DRD figures for England and Wales and across Europe are reported in accordance with a similar and compact definition (see the UK Drug Strategy definition detailed in the background section of this paper [5]). In relation to reducing DRDs, current UK policy dictates that a more expansive definition (that of the np-SAD) is used by the National Treatment Agency for Substance Misuse (NTA) to monitor the performance of services locally [8]. Results of this preliminary investigation suggest that there are problems associated with using this wider definition of a DRD for performance management purposes. Here we show that this wider definition allows large numbers of individuals who do not appear to be drug abusers to be included in DRD figures. Illicit drug profiles for those classified by np-SAD as drug abusers and non-drug abusers were significantly different with few toxicological investigations of non-drug abusers identifying the presence of drugs usually associated with problematic drug use (i.e. heroin, cocaine/crack cocaine). A significantly greater proportion of non-drug abusers actually died from drug toxicity – almost exclusively through psychoactive substances not necessarily controlled under the Misuse of Drugs Act (1971), for example anti-psychotics, anti-depressants and opioid analgesics. These non-drug abusers are therefore unlikely to be in contact with health or criminal justice sectors for drug abuse and are also not the usual target of drug prevention or harm minimisation services. Of course, there is a need to address these deaths by tackling, for instance, access to, and misuse and abuse of, prescribed and off-the-shelf pharmaceutical products. However, this will require concerted action by a number of agencies including primary care and mental health services.

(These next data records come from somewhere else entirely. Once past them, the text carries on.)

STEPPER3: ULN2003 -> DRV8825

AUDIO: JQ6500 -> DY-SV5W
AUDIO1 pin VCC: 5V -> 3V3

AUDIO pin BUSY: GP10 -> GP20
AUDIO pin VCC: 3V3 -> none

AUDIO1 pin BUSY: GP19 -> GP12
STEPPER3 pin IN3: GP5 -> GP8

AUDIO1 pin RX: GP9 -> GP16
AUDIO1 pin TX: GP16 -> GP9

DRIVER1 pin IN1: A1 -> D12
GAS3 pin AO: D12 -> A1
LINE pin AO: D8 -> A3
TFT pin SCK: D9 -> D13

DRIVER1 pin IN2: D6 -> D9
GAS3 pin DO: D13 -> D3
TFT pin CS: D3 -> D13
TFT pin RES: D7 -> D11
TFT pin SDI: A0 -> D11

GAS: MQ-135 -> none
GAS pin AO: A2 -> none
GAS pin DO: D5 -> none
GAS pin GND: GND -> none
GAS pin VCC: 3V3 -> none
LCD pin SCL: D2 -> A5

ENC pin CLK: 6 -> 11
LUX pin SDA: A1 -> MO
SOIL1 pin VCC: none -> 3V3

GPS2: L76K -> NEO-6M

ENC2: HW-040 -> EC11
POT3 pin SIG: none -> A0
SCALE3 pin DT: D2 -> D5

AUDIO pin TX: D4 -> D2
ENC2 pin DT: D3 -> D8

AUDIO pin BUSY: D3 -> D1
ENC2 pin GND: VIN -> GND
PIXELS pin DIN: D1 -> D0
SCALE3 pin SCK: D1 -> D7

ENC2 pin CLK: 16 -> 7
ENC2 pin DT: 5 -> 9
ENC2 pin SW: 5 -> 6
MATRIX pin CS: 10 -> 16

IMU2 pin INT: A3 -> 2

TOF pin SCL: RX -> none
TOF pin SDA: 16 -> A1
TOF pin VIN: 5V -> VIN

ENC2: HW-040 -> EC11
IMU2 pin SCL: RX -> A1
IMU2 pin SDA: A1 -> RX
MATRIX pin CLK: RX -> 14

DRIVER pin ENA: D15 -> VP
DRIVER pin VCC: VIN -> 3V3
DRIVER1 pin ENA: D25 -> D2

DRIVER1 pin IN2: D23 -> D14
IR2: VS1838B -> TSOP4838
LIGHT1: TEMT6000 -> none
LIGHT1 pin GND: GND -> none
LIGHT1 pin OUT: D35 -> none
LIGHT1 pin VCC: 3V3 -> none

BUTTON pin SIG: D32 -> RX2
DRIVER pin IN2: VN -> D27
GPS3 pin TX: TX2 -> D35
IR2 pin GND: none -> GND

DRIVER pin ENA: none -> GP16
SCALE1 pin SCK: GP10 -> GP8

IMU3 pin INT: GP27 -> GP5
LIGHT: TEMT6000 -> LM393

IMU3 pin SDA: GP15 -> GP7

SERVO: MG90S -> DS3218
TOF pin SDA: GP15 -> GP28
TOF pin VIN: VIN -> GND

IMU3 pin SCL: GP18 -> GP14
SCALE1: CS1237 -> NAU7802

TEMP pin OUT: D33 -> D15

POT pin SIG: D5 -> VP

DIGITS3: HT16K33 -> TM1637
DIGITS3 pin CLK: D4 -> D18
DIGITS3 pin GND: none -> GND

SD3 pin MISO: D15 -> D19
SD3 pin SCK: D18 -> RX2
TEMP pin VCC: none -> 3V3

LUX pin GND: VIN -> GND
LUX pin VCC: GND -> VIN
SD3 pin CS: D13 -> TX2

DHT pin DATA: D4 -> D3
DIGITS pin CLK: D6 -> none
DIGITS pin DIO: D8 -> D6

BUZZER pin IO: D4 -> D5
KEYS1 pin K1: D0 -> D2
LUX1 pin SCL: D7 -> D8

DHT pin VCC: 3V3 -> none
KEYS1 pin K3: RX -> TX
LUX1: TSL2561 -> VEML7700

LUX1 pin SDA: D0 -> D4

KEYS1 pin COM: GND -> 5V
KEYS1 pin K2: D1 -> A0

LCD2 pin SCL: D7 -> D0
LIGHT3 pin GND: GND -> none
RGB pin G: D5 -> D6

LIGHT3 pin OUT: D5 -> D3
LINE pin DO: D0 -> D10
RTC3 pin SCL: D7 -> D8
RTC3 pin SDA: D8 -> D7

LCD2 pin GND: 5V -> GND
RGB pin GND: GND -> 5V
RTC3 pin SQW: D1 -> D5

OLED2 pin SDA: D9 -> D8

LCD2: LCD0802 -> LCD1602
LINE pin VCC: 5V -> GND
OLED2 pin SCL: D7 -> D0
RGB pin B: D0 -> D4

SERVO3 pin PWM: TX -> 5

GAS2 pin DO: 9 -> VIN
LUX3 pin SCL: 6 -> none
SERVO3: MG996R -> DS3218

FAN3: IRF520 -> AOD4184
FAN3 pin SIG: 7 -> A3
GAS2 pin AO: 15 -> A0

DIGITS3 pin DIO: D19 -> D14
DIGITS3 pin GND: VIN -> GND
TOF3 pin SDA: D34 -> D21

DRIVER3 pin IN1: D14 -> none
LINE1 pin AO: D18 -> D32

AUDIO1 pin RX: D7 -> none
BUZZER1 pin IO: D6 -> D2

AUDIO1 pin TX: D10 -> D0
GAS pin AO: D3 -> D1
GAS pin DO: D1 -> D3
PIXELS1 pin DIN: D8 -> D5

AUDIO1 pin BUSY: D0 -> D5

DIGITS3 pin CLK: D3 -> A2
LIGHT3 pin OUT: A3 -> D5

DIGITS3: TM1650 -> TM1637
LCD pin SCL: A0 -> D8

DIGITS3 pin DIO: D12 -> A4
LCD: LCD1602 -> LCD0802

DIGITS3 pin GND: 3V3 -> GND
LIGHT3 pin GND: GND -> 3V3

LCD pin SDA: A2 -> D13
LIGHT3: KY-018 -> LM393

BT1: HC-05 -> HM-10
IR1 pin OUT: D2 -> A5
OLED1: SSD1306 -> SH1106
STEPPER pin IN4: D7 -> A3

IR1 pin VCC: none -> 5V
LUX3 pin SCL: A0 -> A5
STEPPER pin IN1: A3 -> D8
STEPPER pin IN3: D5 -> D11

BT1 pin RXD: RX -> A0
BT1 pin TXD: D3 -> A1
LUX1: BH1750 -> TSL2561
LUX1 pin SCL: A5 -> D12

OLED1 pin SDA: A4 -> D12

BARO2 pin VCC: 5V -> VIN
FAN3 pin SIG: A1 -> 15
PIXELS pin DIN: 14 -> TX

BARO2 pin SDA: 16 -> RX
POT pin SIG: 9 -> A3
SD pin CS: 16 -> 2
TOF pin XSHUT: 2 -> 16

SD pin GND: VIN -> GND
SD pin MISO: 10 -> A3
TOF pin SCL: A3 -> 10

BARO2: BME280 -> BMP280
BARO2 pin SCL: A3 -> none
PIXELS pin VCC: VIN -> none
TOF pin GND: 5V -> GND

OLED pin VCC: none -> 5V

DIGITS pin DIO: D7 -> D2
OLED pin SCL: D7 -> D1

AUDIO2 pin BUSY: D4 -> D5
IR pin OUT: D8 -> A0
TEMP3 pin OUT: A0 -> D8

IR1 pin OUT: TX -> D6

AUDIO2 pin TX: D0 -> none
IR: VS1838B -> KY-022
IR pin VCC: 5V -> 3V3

Alongside these non-drug abusers included by a wide definition of a DRD, many deaths clearly related to problematic drug use are currently being excluded. In particular, the np-SAD, England and Wales and European definitions exclude deaths due to bacterial and viral infections – which are frequently transmitted via injecting practices – despite these constituting a sizeable portion of drug-related mortality. One recent study into the causes of death of drug treatment clients in the North West of England reported that 16% of all deaths were due to infections [9]. Nearly half of all injecting drug users in the UK have been infected with hepatitis C [10], yet, under existing definitions, the estimated 4% who progress to severe, potentially fatal cirrhosis as a result of their infection [11] will be excluded from DRD figures in the UK and in Europe. Consequently, in order to present a more accurate picture of DRDs we suggest that the international definition of a DRD be modified to include those from blood-borne factors. At the same time, the current policy of using DRD figures to performance-monitor local drug partnerships requires greater consideration of whether those agencies are positioned to provide interventions that affect those individuals included in the definition.

Conclusion

The national drug-related deaths monitoring system, whose figures are used to monitor the performance of D(A)ATs across England and Wales, includes in its statistics deaths of individuals who are not drug abusers. The inclusion of deaths of non-drug abusers is consistent with the aims of the national programme on Substance Abuse Deaths, whose remit includes deaths from both licit and illicit substances, yet prevention of these deaths demands concerted action by agencies other than D(A)ATs whose focus is primarily on problematic drug abuse (i.e. drug addiction). Furthermore, excluded from current local, national and European DRD definitions are deaths known to be associated with drug abuse, such as those caused by chronic hepatitis C infection. Using current DRD definitions the true burden of drug-related mortality within the UK and across Europe remains unknown.